By Prashant Kidambi from BBC.com
Historian
Cricket, it has famously been said, is an Indian game accidentally invented by the English.
By a curious historical irony, a sport that was the exclusive preserve of colonial elite is now the national passion of the formerly colonised. What is equally extraordinary is that India has become world cricket’s sole superpower.
It is a status much savoured by contemporary Indians, for whom their cricket team is the nation. They regard “team India” as a symbol of national unity, and its players a reflection of the country’s diversity.
Cricket Country
“In this last decade,” former cricketer Rahul Dravid noted in 2011, “the Indian team represents, more than ever before, the country we come from – of people from vastly different cultures, who speak different languages, follow different religions, belong to different classes.”
But the link between cricket and the nation was neither natural nor inevitable.
It took 12 years and three aborted attempts before the first composite Indian team took to the cricket field in the summer of 1911. And contrary to popular perception – fostered by the hugely successful Hindi film Lagaan – this “national team” was constituted by – and not against – empire.

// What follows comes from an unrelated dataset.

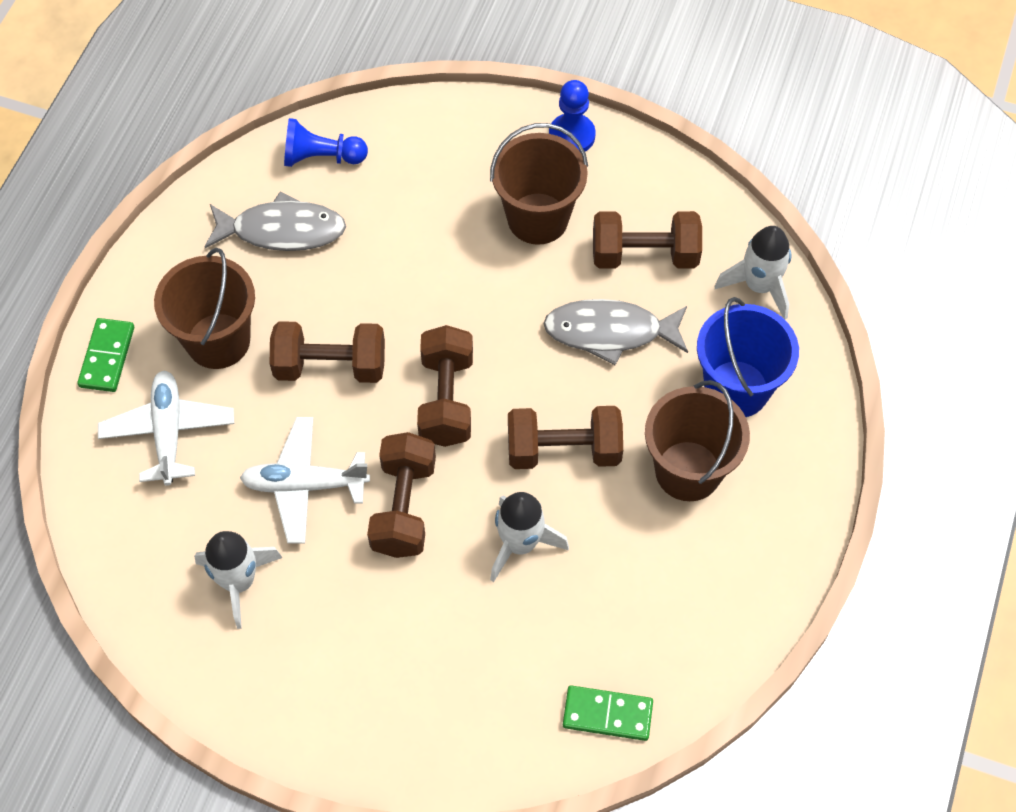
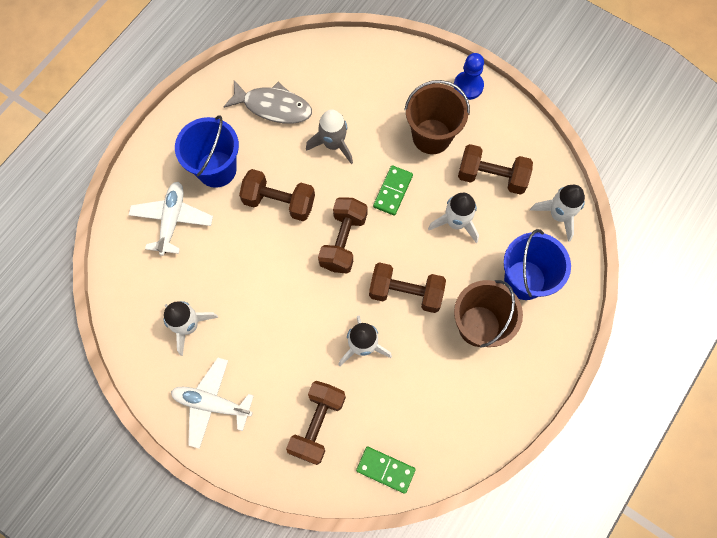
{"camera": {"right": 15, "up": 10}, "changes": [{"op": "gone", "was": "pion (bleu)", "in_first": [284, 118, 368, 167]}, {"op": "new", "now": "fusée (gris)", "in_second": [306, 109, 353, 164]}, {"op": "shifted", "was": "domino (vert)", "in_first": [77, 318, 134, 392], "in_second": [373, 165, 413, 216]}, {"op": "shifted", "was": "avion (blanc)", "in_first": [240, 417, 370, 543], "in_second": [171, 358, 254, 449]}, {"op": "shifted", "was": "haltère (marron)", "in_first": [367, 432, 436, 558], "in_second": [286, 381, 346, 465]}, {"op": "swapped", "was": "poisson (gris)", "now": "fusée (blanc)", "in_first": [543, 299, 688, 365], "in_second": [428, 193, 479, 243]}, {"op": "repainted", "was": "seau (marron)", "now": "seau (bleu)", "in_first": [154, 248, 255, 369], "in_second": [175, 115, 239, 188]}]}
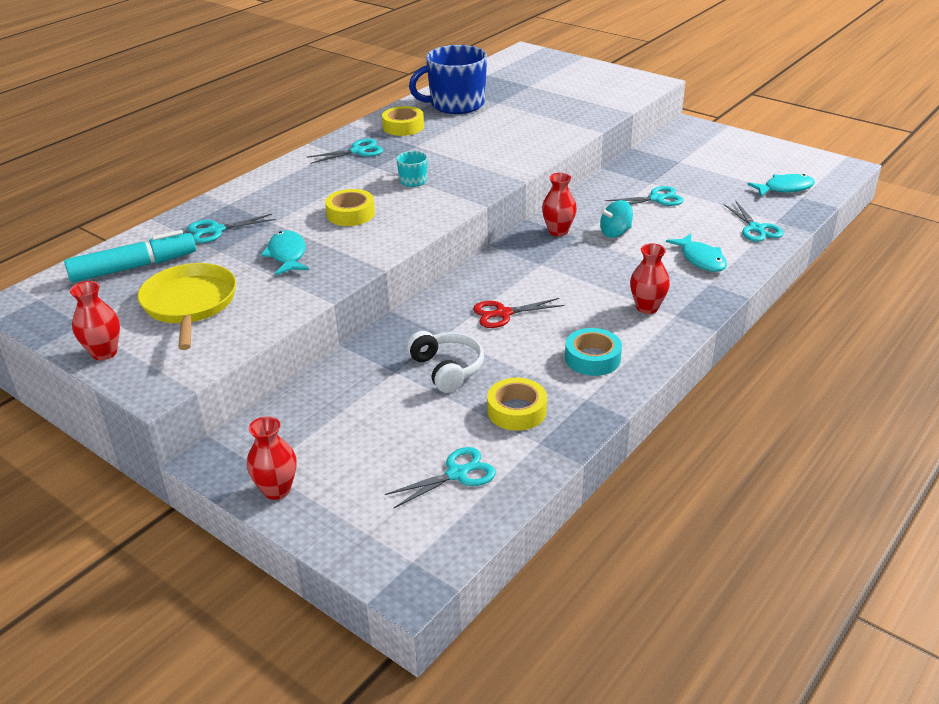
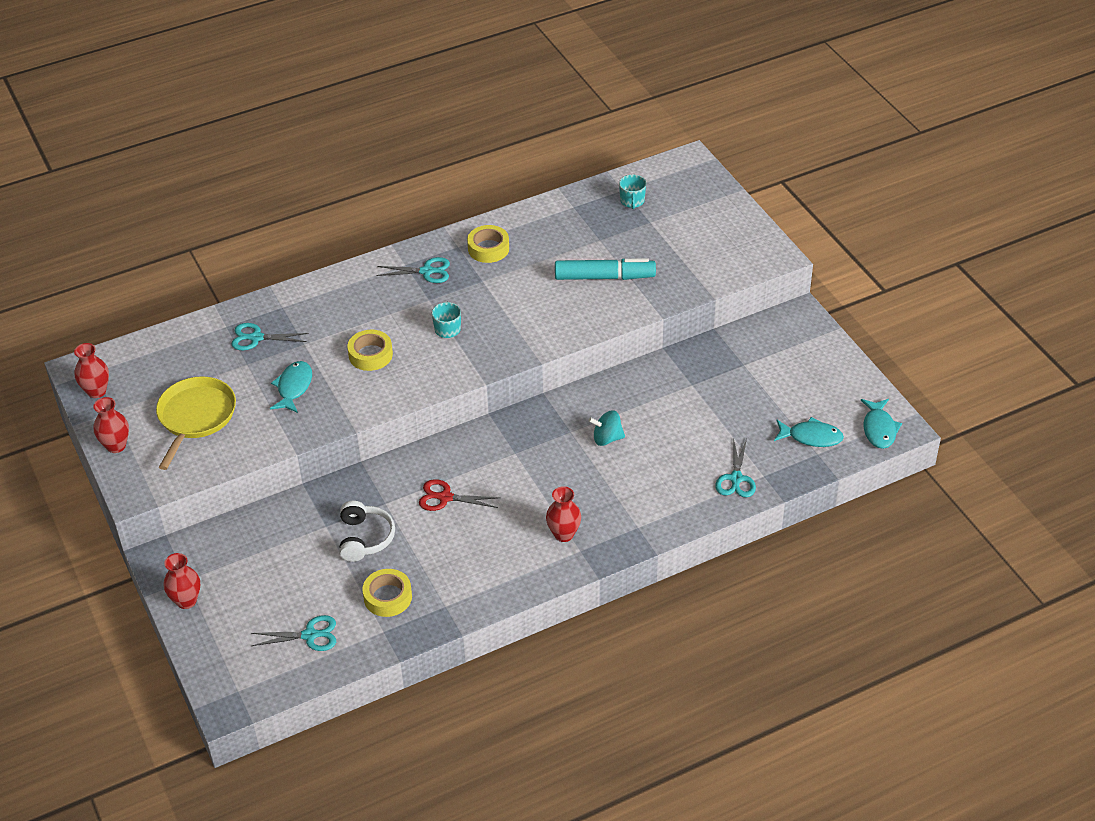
{"camera": {"right": 25, "up": 10}, "changes": [{"op": "gone", "was": "tasse (bleu)", "in_first": [409, 45, 487, 114]}, {"op": "gone", "was": "ruban adhésif (turquoise)", "in_first": [565, 328, 622, 376]}, {"op": "gone", "was": "ciseaux (turquoise)", "in_first": [606, 186, 684, 206]}, {"op": "new", "now": "tasse (turquoise)", "in_second": [619, 174, 646, 209]}, {"op": "shifted", "was": "feutre (turquoise)", "in_first": [64, 230, 196, 282], "in_second": [555, 258, 656, 280]}, {"op": "shifted", "was": "vase (rouge)", "in_first": [542, 173, 577, 236], "in_second": [74, 343, 109, 398]}, {"op": "shifted", "was": "poisson (turquoise)", "in_first": [666, 233, 727, 272], "in_second": [861, 399, 902, 449]}]}
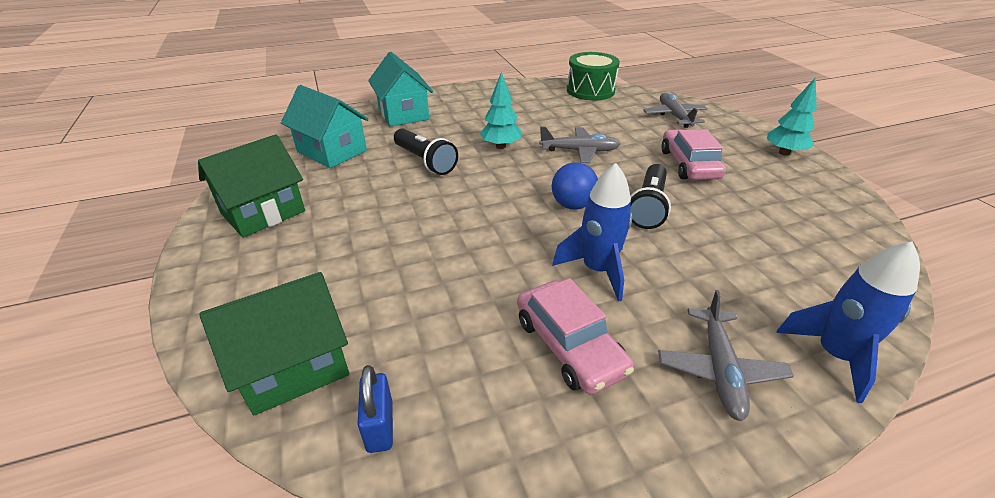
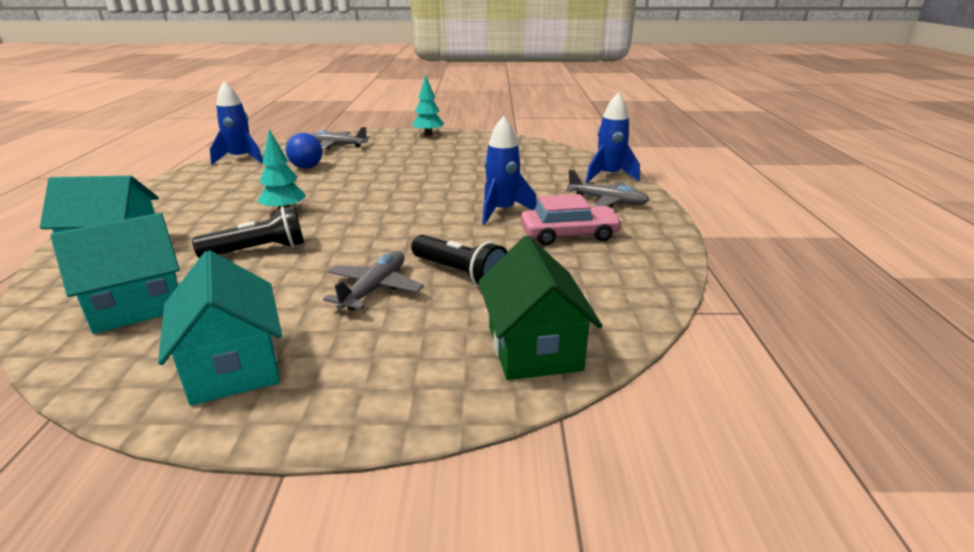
{"camera": {"right": -70, "up": -10}, "changes": [{"op": "gone", "was": "cadenas (bleu)", "in_first": [357, 365, 393, 453]}, {"op": "gone", "was": "voiture (rose)", "in_first": [662, 129, 726, 180]}, {"op": "shifted", "was": "avion (gris)", "in_first": [539, 127, 620, 163], "in_second": [323, 251, 424, 310]}, {"op": "shifted", "was": "balle (bleu)", "in_first": [552, 162, 598, 210], "in_second": [286, 133, 322, 169]}, {"op": "shifted", "was": "lampe de poche (noir)", "in_first": [630, 164, 671, 229], "in_second": [411, 235, 507, 288]}, {"op": "swapped", "was": "tambour (vert)", "now": "fusée (bleu)", "in_first": [567, 52, 620, 101], "in_second": [210, 81, 263, 165]}, {"op": "repainted", "was": "maison (vert)", "now": "maison (turquoise)", "in_first": [198, 134, 305, 238], "in_second": [158, 250, 282, 406]}]}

A diverse coalition of Indian businessmen, princely aristocrats and publicists, working in tandem with British governors, civil servants, journalists, soldiers, and professional coaches made possible the idea of India on the cricket pitch.
Because of this alliance between colonial and local elites, India was represented by a cricket team in imperial Britain more than a hundred summers before Virat Kohli and his men embarked on their campaign for the 2019 ICC World Cup.
The magical Ranji
The project to construct an “Indian” cricket team had a long and tortuous history. The idea was first floated in 1898, following the stunning rise of Kumar Shri Ranjitsinhji or Ranji, an Indian prince who bewitched Britain and the wider imperial world with his sublime batting.
Indian cricket promoters sought to capitalise on Ranji’s celebrity in putting together a team. But Ranji, who used his cricketing prestige to become the ruler of Nawanagar, was wary of a project that might raise questions about his nationality and, in particular, his right to represent England on the cricket field. There were some in the English establishment – notably, Lord Harris, the ex-Governor of what was then Bombay – who had never reconciled themselves to Ranji’s astonishing cricketing success and continued to regard him as a mere “bird of passage”.
Four years later, a different imperative was at work. Now, Europeans in colonial India, who sought to attract teams from home, collaborated with powerful local elites to create an Indian team that would showcase the country’s potential as a cricketing destination.
But the venture failed because of fierce divisions between Hindus, Parsis and Muslims over the question of their representation in the proposed team.
A subsequent attempt in 1906 met with the same fate as previous failed ventures.
The years between 1907 and 1909 saw a wave of “revolutionary” violence by young Indians who targeted British officials and their local collaborators. And there were strident calls in Britain to prevent the free movement of Indians into the country.
Curious Cast
Dismayed by the negative publicity generated by these acts, leading businessmen and public figures, along with prominent Indian princes, sought to revive the project of sending an Indian cricket team to London. This was the historical context within which the first “all-India” cricket team took shape.
The men who were chosen to represent India on the imperial stage made for an improbable cast of characters.
The captain of the team was 19-year old Bhupinder Singh of Patiala, the pleasure-seeking, newly enthroned maharaja of the most powerful Sikh state in India.
The rest of the team was selected on the basis of religion: there were six Parsis, five Hindus and three Muslims in the side.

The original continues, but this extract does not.